From a child's point of view, one of the most profound issue is accepting a new person as a stepparent in his life. Close on heals comes the problem of accepting a new set of children as his siblings. At times, the initial days of your marriage might seem smooth due to novelty of the whole situation. However, once routine life sets in, certain issues as sharing parents, sharing of home space, sharing of cars, sharing toys, alteration of home rules, alteration in parenting strategies take a toll on the child's mind, leading to an outburst in the form of a stepsibling rivalry. Many a time, the transition is smoother for children who continue to stay in their very home. However, the situation is tough for children of the family who leave their own home behind and move in. On the other hand, studies show that older children who are likely to move out of the family home for education or other reasons, are more likely to accept a stepsiblings and parental remarriage. This is so, because most of them want their parents to have good companions and families in their own absence.

So How to Handle Stepsibling Rivalry?
  • The best way to handle a stepsibling rivalry is to let both the sets of children get acquainted with each other's nature. They should be given full freedom to find an appropriate solution to problems faced by them during their interaction. Parents may however, keep a keen eye for display of negative and destructive behavior by any of the children.

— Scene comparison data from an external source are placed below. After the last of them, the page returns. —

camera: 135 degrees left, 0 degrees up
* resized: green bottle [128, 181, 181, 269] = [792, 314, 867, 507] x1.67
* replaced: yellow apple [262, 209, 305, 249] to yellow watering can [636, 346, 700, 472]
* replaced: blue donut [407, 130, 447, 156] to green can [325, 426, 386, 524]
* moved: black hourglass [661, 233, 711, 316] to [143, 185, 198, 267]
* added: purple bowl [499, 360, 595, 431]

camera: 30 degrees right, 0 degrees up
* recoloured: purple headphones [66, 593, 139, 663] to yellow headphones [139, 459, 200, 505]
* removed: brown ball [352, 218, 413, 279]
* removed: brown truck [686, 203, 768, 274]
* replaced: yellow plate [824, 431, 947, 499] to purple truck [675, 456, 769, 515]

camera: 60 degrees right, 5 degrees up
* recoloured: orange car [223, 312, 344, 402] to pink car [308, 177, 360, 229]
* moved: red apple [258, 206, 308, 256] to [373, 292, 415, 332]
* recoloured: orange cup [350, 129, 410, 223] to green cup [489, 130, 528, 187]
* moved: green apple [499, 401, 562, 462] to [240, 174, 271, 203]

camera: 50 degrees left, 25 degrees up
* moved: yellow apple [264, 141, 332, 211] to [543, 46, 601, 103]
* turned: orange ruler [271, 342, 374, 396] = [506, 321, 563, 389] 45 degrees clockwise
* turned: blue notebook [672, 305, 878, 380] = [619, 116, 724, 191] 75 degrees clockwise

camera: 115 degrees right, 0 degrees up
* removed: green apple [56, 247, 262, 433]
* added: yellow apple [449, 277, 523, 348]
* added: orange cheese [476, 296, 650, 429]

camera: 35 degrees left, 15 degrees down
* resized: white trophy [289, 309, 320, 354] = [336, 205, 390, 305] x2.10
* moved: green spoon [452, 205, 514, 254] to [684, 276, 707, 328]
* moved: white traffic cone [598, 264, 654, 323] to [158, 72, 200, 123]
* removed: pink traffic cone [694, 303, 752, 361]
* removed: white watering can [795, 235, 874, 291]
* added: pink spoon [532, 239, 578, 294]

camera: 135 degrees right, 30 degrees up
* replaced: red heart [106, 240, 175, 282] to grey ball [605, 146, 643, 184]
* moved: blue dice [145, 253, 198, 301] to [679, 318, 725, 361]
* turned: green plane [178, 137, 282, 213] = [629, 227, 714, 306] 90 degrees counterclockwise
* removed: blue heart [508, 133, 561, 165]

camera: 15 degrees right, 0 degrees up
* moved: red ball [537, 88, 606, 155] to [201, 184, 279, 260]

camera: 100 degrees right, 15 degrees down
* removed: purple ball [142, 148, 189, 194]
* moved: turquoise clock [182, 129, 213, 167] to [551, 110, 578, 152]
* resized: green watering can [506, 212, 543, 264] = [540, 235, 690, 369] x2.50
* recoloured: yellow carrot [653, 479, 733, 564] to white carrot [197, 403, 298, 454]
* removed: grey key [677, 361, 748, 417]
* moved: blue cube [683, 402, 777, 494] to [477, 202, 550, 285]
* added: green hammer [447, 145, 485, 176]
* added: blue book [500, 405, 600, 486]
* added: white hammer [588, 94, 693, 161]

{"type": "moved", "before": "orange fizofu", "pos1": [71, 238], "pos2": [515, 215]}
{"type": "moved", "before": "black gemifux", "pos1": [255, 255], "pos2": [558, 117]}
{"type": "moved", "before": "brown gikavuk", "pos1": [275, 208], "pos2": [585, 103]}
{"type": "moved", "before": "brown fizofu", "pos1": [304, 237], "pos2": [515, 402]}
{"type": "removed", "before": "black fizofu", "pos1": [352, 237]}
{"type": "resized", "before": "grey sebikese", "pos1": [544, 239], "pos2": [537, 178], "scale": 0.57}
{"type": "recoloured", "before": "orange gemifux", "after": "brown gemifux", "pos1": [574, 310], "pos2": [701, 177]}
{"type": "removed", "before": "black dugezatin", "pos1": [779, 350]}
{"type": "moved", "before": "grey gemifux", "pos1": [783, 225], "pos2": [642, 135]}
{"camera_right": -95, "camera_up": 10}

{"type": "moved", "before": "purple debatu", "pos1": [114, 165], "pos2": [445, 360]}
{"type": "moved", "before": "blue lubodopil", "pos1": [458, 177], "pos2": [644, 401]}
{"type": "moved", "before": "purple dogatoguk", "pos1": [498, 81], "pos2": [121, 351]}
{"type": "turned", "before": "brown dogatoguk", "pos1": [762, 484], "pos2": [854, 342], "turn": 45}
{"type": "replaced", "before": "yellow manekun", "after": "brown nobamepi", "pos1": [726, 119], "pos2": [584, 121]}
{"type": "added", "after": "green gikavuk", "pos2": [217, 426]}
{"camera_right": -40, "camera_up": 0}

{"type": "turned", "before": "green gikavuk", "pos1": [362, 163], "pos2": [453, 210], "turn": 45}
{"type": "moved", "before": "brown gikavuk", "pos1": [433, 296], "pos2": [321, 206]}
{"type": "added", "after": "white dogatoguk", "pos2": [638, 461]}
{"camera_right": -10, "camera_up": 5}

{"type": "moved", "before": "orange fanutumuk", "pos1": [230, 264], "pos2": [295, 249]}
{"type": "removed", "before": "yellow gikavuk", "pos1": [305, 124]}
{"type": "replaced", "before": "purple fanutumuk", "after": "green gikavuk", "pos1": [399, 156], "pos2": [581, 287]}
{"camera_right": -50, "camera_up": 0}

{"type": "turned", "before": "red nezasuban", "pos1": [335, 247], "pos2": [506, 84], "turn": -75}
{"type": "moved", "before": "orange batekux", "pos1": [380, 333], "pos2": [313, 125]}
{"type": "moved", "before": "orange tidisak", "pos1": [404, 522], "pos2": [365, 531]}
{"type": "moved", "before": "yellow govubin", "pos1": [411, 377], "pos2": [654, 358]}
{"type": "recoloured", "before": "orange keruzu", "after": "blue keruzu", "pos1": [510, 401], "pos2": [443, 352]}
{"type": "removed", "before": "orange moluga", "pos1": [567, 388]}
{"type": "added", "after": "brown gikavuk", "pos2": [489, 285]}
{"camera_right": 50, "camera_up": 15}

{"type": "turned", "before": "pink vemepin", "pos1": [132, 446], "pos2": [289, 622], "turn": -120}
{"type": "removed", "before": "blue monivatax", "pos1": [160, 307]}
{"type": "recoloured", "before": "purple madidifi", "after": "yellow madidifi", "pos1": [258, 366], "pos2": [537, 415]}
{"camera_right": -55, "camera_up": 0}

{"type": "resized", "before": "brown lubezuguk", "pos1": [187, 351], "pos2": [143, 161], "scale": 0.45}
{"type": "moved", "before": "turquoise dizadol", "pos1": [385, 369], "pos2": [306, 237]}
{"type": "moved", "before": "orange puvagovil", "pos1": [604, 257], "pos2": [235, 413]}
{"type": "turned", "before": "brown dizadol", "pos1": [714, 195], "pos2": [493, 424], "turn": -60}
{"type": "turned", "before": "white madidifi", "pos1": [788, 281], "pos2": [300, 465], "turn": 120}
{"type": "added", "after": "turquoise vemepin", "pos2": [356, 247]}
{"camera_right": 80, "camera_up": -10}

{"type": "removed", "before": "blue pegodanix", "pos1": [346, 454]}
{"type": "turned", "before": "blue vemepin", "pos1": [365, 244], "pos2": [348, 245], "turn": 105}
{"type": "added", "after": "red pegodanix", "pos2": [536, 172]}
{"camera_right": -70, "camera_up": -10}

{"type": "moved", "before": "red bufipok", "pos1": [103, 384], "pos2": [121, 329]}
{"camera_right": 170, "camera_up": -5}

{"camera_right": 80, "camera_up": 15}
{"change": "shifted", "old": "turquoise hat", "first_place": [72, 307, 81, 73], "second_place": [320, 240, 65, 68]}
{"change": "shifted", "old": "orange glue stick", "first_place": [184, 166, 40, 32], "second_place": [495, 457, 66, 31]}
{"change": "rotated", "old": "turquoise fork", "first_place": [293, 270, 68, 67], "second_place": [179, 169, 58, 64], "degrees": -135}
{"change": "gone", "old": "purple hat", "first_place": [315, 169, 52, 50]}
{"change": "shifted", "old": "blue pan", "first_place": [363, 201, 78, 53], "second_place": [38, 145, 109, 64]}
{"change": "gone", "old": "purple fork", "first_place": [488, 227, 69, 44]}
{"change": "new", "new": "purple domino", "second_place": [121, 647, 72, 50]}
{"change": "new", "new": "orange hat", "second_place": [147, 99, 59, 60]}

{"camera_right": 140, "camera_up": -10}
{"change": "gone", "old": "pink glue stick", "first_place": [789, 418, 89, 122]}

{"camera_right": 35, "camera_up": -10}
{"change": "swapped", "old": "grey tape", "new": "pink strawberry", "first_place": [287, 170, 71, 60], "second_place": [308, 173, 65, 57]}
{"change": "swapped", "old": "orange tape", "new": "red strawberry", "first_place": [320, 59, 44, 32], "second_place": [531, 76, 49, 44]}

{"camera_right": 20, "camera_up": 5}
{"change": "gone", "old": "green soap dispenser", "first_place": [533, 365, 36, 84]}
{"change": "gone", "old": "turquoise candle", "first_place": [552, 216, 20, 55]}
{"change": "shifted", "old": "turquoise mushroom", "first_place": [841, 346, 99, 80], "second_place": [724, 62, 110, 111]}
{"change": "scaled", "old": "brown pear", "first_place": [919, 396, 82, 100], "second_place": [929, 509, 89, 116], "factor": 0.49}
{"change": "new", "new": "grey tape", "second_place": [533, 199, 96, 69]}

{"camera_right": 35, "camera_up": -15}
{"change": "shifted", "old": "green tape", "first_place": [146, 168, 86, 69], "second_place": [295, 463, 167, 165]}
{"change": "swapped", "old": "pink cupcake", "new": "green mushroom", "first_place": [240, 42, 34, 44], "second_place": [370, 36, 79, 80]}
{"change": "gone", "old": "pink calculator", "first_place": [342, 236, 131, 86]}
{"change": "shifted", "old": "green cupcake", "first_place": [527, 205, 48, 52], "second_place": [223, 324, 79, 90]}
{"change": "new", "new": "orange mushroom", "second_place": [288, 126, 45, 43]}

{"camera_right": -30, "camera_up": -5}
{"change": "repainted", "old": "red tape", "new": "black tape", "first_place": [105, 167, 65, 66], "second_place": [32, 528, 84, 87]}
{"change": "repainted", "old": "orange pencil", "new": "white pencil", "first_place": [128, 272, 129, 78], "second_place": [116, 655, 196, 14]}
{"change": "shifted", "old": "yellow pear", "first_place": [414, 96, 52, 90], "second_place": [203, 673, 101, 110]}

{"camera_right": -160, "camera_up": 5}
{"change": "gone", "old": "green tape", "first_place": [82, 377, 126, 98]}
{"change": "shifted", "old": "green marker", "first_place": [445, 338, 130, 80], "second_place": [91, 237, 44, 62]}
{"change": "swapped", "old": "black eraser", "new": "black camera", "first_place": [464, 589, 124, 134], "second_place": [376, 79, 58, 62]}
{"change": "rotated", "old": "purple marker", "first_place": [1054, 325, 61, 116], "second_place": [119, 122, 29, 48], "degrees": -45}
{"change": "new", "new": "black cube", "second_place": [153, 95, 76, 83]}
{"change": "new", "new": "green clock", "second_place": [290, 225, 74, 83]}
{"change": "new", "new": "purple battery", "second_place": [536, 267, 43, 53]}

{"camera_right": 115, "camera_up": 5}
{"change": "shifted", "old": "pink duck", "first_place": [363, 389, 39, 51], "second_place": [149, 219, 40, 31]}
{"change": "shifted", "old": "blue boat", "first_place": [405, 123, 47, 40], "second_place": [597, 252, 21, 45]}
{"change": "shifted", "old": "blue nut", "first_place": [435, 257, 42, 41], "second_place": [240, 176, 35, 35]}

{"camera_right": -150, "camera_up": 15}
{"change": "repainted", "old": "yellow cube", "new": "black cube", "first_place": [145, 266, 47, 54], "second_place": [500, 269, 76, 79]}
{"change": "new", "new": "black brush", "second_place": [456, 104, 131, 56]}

  • It is quite possible that both sets of children were brought up using totally different parenting techniques. There is also a possibility of difference in rules followed by both families before they were united. However, it is suggested that parents should sit and decide a new set of acceptable rules to be followed by every member of the family. If possible, such rules should be made in presence of all the children.
  • At times, parents have a tendency to react and give judgments in favor of their own children. This might be done on purpose or subconsciously. Parents are therefore advised to follow a fair game of parenting with all the children. At times, a child might resent the presence of a step-parent in his family and start making false accusations of unfair treatment given to him. This behavior has to be taken very seriously. The child should be assured by both the parents about fair treatment to all. It is very important for step-parents to give similar punishments to children who make similar mistakes.
  • It is suggested that, if parents follow a practice of distribution of household work amongst children, then the same should be discussed clearly at the initial stages itself. Household chores should be allotted and rotated amongst children to give a fair chance to everyone.
  • Young children need time to cope up with changes in their life and environment. They tend to crave for comfort and attention of their own parents. Since children might be possessive about their parents, they find it very difficult to share parental love with a new family. It is therefore advisable that, parents take out special time for their own children once in a while.
  • Do not expect all the children to adjust to the new life at the same speed. One child might accept the condition faster while another child might brood over the changes for a few more days. Give ample opportunities to all children to approach you with any doubts they have. Be friendly and open. You may plan some family activities like a weekend trip or a Sunday lunch to harmonize the relationship between everyone.
Parenting is a full-time job and it can be excelled with lots of tact and unbiased judgment. But it works best when there is a lot of love, attention and clear communication. Harmonizing life and getting rid of rivalry in stepsiblings can be achieved by joint efforts from children as well as parents. And who knows, before long the two families may get beautifully woven into one whole family.